My reasons for why GNOME should (IMHO) get behind this approach very
much includes the need and desire to build support in the community for
free software and the freedom it provides. But it is by no means limited
to that. Far from it, in fact.
Having been an educator for 15 years, not to mention a graduate student
for two degrees prior, it's beyond obvious to me that there is no better
teaching/learning tool than real-world experience. I see GNOME being a
great way for college and university students to get this experience.
And I believe it benefits all parties involved:
* Students:
- Learn about Free Software, not just what it is, but WHY it is.
- Gain re-world work experience. And not just in terms of coding.
Sure, the Computer Science students would. But why stop there?
We could work with Technical Writing students, Art students,
Marketing students, HCI students, Foreign Language students.
Maybe even Law students and Philosophy students; Sociology
students if we're clever.
* Professors and Academic Institutions:
- Give their students skills they'll need upon graduation.
- Be seen as cool and innovative.
* Companies Contributing to GNOME:
- More, and more-qualified, applicants from which to choose.
- The opportunity to get to know, and get to be known by, future
potential employees.
* GNOME:
- More users (for those who aren't already users).
- More contributors.
- More people who know about Free Software and what we, as a
Foundation, stand for.
This, at least in my mind, makes a heck of a lot of sense. And as a Free
Software community, we're already quite used to and very well-equipped
to support people showing up and saying "Hi, I want to help." So we just
need to get the professors on board, how hard could that be?
Heh.
I had a couple of weeks off before I joined Igalia and I used some of
that time to visit a few computer science professors. Turns out getting
them on board may be a tad harder than I imagined.

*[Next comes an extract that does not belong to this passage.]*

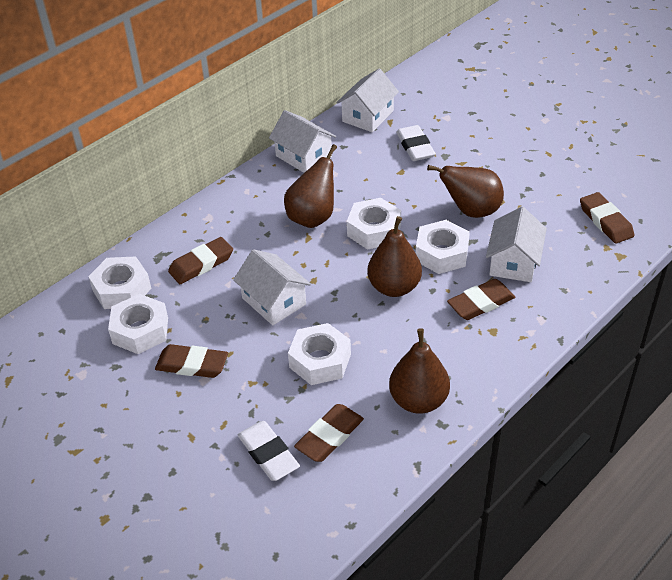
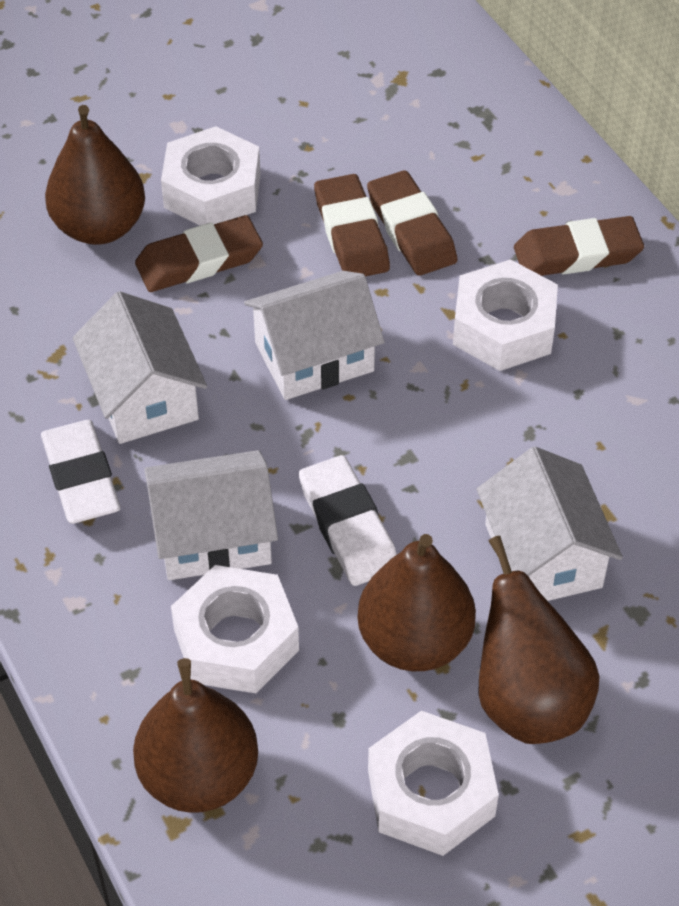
brown eraser: 5 -> 4
white nut: 5 -> 4

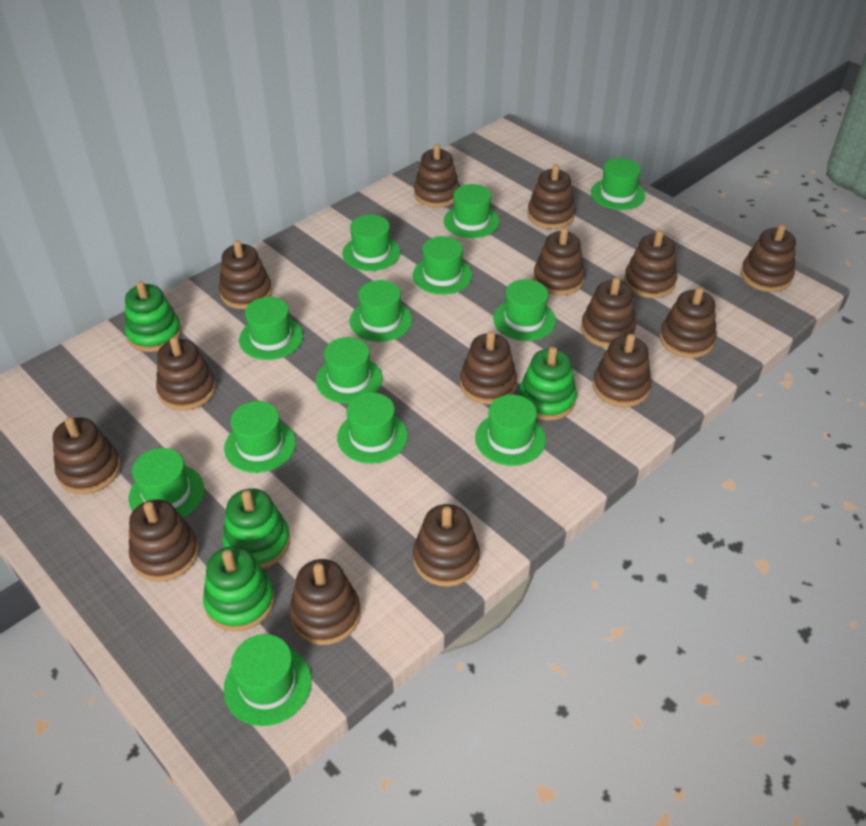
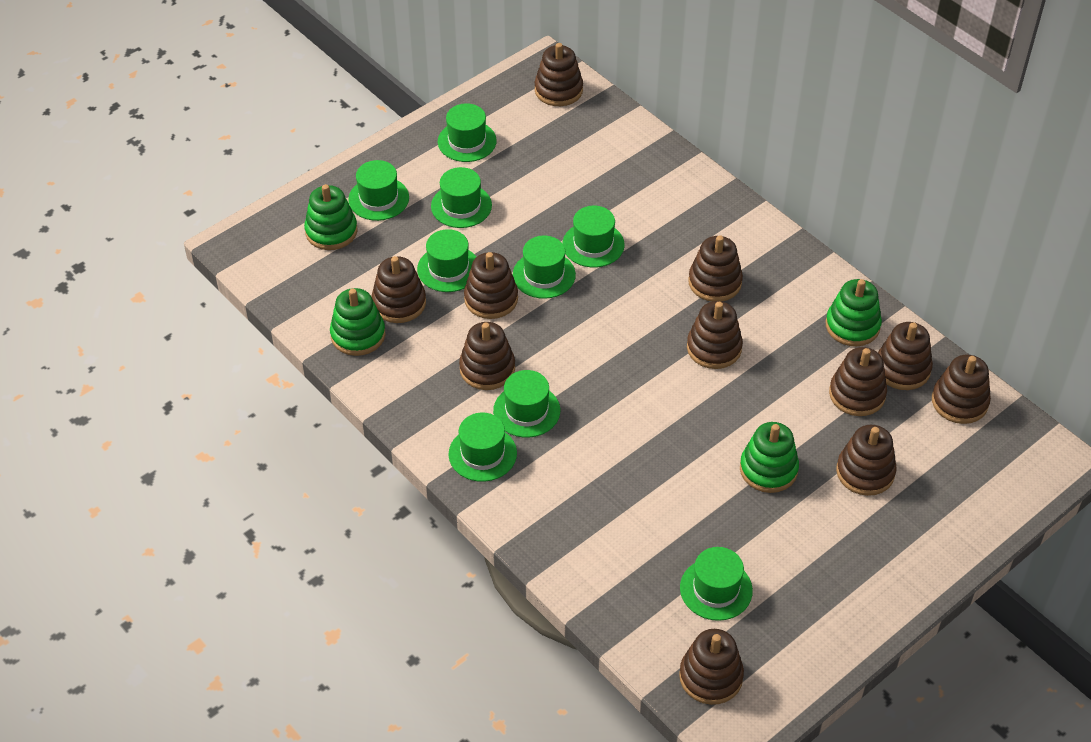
brown stacking toy: 15 -> 11
green hat: 13 -> 9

* They are not familiar with -- and thus not comfortable teaching --
all the tools we use.
* They want certainty in terms of assignments and projects.
* They want predictability with respect to a schedule.

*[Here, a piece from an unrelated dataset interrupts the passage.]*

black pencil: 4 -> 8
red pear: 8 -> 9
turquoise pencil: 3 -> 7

* They want a curriculum they can follow.
* They do not want to be pioneers.
BUT, they seem to truly dig the idea other than that.
And, yes, that sounds like snark; I don't mean it that way. They really
were excited and enthusiastic about the idea. But then they started
thinking it through in terms of their actual courses and the doubts came
pouring in.
So my more specific response to this question:
> Thus, my question: how does each candidate propose to make use
> of GNOME and its communication to build support in the user
> community for free software and the freedom it provides?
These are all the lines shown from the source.